IBM's Existential Crisis

NEW YORK (TheStreet) -- After being a loyal IBM (IBM) shareholder for several years, I took the opportunity of a rising market to unload my shares this week.

The reason is simple. I believe IBM is facing an existential crisis the likes of which it hasn't seen in over 20 years. And I don't think IBM management even knows it.

The reason for this crisis is cloud computing. It's not that IBM can't do cloud. It can. IBM may be better at cloud than anyone else, with more cloud capacity, better cloud tools, even a greater depth of cloud expertise, than anyone in the cloud industry.

The problem is that, at this point, cloud won't grow the company.
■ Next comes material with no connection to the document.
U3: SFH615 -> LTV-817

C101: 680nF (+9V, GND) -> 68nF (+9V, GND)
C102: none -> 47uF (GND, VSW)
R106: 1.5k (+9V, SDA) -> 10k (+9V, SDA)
That's because cloud economics threatens most everything that makes IBM a reliable profit-maker. IBM servers can be replaced by commodity products. IBM software written for those servers becomes obsolete. Even IBM mainframes can be replaced by server clouds.

This is similar to what happened in the late 1980s, when IBM lost control of the personal computer market to Microsoft  (MSFT) and its original equipment manufacturers such as Hewlett-Packard  (HPQ), Compaq (now part of Hewlett-Packard), and Dell. It took IBM years to find a way out, because it was being led by nice marketing people, and had been, at that point, for over 20 years.

Vincent Learson. Frank Cary. John Opel. John Akers. They could all keep the trains running on time, they all had marketing and financial discipline, but they were not visionaries. They hired visionaries. IBM paid the price for that, until Lou Gerstner was hired as CEO from RJR Nabisco of all places, in 1993.

We in the computer press called Gerstner the "Cookie Monster" when he came on board, but he may have been the most visionary leader the company has had not named Watson. (Thomas Watson Sr. built the company before computing, and his son Thomas Watson Jr. rebuilt the company through the mainframe era.)